Being very much an amateur naturalist, I have to rely on the work of other people to help with identification. There are Wildlife Trusts, Books, Magazines, a multitude of societies but probably the best sources are on the internet. One group I’ve found most helpful is a Facebook group called “insects of Great Britain ands Northern Europe. If I can’t identify an insect I often post a photograph on their page and ask for help in identification – the reply is usually very fast and always accurate, you can then refer to your books or Google for more information.
The two photos above are the same species of Long Horn Moth ( Nemophora Metallica ), they were identified for me by the Facebook Group. Then checking up on the Internet I find that’s what they are and some extra information about them. They are diurnal, YES. they feed on Scabious flowers – YES, and found locally on chalk land areas – YES.
Friends can also be avery useful source of information, my daughter identified the Scorpion Fly for me. No, its not a killer, stinger or poisonous, it looks pretty vicious but it eats dead insects often stealing them from spiders webs. The LH photo is female and the RH one is male with the red scorpion like tail end.
Now a halfway change over from insects to plants, below is a Dog Rose Gall caused by a Gall Wasp laying her eggs in the leaf bud. The galls start off green and become red after a time. One common name for them is Robins Pincushion
Moving fully on to plants, I spotted a rather naked looking Willow sapling with its bark stripped off, damage caused by Grey Squirrels. About 25 years ago I was called into Wimpoles’ Gardens to see what some vandals had done to a Horse Chestnut Tree planted by The Queen Mother in 1979, again the vandals turned out to be Grey Squirrels biting off all of the outer leaves and leaving a mess of debris on the grass.
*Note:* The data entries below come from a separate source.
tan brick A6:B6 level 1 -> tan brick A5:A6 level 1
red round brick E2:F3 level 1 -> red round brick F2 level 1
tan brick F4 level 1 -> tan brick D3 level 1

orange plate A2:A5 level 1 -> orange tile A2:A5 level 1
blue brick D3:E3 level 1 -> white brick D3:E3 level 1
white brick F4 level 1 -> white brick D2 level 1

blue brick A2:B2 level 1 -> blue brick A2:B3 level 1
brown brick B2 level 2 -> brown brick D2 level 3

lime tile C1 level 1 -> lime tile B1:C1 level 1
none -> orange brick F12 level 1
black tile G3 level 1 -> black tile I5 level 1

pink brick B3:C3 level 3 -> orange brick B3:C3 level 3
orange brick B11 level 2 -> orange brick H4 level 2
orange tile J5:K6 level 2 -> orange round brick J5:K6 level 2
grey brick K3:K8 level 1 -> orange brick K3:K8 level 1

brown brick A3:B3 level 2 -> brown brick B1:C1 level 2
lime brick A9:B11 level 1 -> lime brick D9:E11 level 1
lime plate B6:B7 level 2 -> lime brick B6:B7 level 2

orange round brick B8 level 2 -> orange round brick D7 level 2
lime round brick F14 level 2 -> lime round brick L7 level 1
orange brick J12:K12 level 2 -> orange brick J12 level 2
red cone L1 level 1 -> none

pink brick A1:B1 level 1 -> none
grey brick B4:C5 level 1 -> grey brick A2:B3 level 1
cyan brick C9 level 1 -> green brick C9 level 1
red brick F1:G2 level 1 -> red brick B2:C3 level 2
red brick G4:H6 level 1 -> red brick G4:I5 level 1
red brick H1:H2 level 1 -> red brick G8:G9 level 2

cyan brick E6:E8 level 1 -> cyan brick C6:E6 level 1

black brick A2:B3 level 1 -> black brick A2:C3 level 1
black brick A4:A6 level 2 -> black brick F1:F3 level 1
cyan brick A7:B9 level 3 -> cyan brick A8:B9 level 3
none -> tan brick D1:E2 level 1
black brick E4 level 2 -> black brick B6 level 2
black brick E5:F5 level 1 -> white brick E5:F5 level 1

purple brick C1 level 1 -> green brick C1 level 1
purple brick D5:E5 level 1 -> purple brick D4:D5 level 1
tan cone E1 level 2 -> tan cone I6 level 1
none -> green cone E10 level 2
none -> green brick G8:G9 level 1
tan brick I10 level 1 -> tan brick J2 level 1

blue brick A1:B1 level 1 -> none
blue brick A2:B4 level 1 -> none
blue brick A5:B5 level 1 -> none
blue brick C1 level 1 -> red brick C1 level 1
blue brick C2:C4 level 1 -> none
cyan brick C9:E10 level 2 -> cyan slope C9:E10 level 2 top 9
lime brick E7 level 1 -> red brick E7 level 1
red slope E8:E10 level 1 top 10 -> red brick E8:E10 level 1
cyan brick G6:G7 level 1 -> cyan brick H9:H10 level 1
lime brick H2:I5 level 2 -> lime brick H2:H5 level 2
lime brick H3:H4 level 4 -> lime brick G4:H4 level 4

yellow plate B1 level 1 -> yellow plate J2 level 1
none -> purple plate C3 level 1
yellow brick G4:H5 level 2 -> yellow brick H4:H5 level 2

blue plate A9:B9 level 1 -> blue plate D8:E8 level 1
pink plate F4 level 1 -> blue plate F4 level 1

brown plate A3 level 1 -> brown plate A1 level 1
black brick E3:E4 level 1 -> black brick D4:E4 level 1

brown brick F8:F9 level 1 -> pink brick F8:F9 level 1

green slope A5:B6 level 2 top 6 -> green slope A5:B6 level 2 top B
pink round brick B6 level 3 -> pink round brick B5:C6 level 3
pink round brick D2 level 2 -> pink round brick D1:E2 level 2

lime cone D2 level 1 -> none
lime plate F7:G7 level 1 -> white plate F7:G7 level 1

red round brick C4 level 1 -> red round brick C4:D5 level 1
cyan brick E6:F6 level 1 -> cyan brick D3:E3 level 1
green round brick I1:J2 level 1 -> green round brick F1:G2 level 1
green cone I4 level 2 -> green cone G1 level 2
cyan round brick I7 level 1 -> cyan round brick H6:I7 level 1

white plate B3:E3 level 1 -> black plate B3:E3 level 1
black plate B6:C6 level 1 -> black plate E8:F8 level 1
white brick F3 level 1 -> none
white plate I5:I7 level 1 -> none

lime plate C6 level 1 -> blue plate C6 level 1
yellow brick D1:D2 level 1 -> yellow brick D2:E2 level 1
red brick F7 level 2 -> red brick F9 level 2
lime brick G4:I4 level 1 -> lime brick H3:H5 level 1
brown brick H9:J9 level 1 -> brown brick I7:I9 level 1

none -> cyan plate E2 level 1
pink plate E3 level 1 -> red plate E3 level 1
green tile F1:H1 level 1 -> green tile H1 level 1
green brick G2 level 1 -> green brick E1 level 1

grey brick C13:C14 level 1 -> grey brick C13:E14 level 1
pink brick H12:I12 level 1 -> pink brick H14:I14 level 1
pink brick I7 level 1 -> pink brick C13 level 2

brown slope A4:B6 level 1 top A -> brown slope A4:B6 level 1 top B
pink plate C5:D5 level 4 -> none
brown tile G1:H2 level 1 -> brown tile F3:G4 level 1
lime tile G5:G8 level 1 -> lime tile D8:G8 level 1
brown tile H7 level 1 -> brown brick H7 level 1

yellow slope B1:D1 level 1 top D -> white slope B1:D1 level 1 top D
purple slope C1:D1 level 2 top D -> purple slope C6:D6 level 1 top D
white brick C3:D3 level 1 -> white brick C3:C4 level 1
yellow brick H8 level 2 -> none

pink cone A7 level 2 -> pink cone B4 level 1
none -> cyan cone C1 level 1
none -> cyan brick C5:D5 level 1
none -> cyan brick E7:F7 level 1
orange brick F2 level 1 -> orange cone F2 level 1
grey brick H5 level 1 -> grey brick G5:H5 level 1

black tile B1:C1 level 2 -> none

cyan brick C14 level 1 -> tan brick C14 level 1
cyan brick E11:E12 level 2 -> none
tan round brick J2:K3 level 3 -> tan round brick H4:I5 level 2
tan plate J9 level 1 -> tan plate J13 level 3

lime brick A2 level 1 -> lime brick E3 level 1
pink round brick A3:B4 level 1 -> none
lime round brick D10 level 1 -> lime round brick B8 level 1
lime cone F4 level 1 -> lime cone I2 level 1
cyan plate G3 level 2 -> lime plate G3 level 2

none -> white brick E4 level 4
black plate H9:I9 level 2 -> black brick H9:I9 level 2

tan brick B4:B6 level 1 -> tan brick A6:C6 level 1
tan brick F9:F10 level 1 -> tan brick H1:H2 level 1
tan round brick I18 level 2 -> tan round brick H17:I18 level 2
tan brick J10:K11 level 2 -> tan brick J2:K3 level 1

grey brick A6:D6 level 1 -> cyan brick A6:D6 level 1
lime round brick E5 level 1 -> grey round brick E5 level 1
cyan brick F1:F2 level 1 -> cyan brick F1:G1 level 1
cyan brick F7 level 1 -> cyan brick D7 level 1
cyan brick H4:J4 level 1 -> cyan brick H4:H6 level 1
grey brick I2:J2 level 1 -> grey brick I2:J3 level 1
No wonder Foresters and Gardeners don’t like them.
This mornings flower photos have to go to the Broad Leafed Helleborine , there are quite a few of these woodland orchids in the ‘Gloucestors’ woodland belt
Initially quite hard to see but become very obvious at full height of some 60cm, I seen them in four separate places, with one location having five plants close together. The flowers are a very subdued pink and green colour, more photos to come when more florets are in flower.
I finished the day with more photos of the Little Owl, owlets.